CTFE Overhaul (Was: RFC: Thrift project proposal (draft))

Sun Mar 27 08:37:53 PDT 2011

On Sun, 27 Mar 2011 08:36:39 -0400, spir <denis.spir at gmail.com> wrote:

> On 03/26/2011 09:57 PM, Don wrote:
>>>> The basic problem with the current implementation of CTFE is that it
>>>> uses copy-on-write. This means that references (including dynamic
>>>> arrays) don't work properly -- they just copy a snapshot of the thing
>>>> they are referencing.
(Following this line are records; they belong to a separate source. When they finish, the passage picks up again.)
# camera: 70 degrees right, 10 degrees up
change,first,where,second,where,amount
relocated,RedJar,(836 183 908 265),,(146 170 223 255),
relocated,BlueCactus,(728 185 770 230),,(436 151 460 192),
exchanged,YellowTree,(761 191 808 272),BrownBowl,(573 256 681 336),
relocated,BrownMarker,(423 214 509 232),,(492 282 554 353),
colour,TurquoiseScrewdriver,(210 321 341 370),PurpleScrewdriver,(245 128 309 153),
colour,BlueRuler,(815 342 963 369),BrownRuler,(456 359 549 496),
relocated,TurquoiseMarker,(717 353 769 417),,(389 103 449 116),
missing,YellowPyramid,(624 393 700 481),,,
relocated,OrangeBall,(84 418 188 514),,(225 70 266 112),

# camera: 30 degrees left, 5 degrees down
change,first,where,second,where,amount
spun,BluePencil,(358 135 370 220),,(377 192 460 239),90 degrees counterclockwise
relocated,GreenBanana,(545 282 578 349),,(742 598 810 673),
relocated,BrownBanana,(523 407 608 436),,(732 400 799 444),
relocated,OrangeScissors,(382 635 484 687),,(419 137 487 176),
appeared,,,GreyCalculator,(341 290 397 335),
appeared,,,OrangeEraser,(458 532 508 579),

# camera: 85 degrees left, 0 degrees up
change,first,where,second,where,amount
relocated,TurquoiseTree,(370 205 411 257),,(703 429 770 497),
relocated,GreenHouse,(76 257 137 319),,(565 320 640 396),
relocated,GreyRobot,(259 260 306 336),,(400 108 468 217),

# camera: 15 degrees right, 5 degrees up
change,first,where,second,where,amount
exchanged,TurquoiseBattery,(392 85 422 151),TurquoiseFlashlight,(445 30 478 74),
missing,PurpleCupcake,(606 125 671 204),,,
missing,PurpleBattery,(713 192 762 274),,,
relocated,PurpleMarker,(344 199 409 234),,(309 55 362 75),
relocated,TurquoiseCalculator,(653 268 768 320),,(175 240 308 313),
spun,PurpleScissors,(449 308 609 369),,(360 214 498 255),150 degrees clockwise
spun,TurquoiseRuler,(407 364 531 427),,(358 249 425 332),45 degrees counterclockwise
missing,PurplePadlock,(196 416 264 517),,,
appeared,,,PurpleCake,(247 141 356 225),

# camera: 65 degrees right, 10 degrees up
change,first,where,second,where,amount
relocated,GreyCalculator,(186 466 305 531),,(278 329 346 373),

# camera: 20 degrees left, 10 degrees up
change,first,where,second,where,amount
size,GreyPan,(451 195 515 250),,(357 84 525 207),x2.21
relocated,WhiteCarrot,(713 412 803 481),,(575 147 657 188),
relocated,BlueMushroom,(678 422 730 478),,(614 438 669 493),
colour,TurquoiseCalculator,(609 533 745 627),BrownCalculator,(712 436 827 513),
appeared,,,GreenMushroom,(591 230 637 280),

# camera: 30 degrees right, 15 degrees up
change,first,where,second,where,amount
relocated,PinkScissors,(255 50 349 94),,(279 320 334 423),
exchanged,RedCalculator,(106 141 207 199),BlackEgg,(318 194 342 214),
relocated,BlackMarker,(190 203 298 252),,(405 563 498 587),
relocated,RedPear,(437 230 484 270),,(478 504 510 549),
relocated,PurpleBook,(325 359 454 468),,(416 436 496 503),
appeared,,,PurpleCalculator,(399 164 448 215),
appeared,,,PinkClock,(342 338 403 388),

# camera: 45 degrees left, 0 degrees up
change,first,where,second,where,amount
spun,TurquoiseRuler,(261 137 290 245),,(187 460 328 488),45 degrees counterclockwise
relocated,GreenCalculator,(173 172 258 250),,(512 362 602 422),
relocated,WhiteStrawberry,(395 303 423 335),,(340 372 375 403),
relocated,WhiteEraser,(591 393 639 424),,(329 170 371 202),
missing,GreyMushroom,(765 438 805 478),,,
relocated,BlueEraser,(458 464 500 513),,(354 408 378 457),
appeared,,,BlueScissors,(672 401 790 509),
This is bug 1330. It also means it burns up  
>>>> memory
>>>> like you wouldn't believe.
>>>
>>> Right.  IIUC there's also no way to free the memory from copies that  
>>> are no
>>> longer referenced.  I can see where this would leak memory like a  
>>> sieve.
>>
>> That's not the big problem, actually. The issue is that x[7]=6;
>> duplicates x, even if x has 10K elements.
>> Now consider:
>>    for(int i=0; i<x.length; ++i) x[i]=3;
>>    // creates 100M new elements!! Should create none, or 10K at most.
>
> Hello Don,
>
> I don't understand your point. I have once implemented a toy dynamic  
> language, using the common trick of boxed elements (à la Lisp). But I  
> wanted to maintain value semantics as standard. A cheap way to do that  
> is copy on write; it is actually cheap since simple, atomic, elements  
> are never copied (since they cannot be changed on place), thus one just  
> just needs to trace complex elements (array-lists & named tuples in my  
> case):
> 	x := [1,2,3]	// create the array value, assign its ref
> 	y := x		// copy the ref, mark the value as shared
> 	x[1] := 0	// copy the value, reassign the ref, then change
> But the new value is not shared, thus:
> 	x[1] := 1	// change only
>
> So that in your loop example, at most one array copy happens (iff it was  
> shared). This is as far as I know what is commonly called copy-on-write.  
> There is no need to copy the value over and over again on every change  
> if it is not multiple-referenced, and noone does that, I guess.
>
> Side-Note: assignments of the form of "y := x" are really special, at  
> least conceptually; but also practically when pointers or refs enter the  
> game. I call them "symbol assignments" as the source is a symbol.
>
> Denis

Hi Denis,
What Don is explaining is not how you should implement copy-on-write,  
etc., but the actual implementation of arrays in DMD's CTFE system. Right  
now, any access to an array in CTFE causes the entire array to be  
duplicated, which is a major memory and performance issue, to say nothing  
of the fact that D arrays are supposed to have reference, not value  
semantics. I don't know how or why this behavior was ever introduced, only  
that it is awesome that Don is fixing it.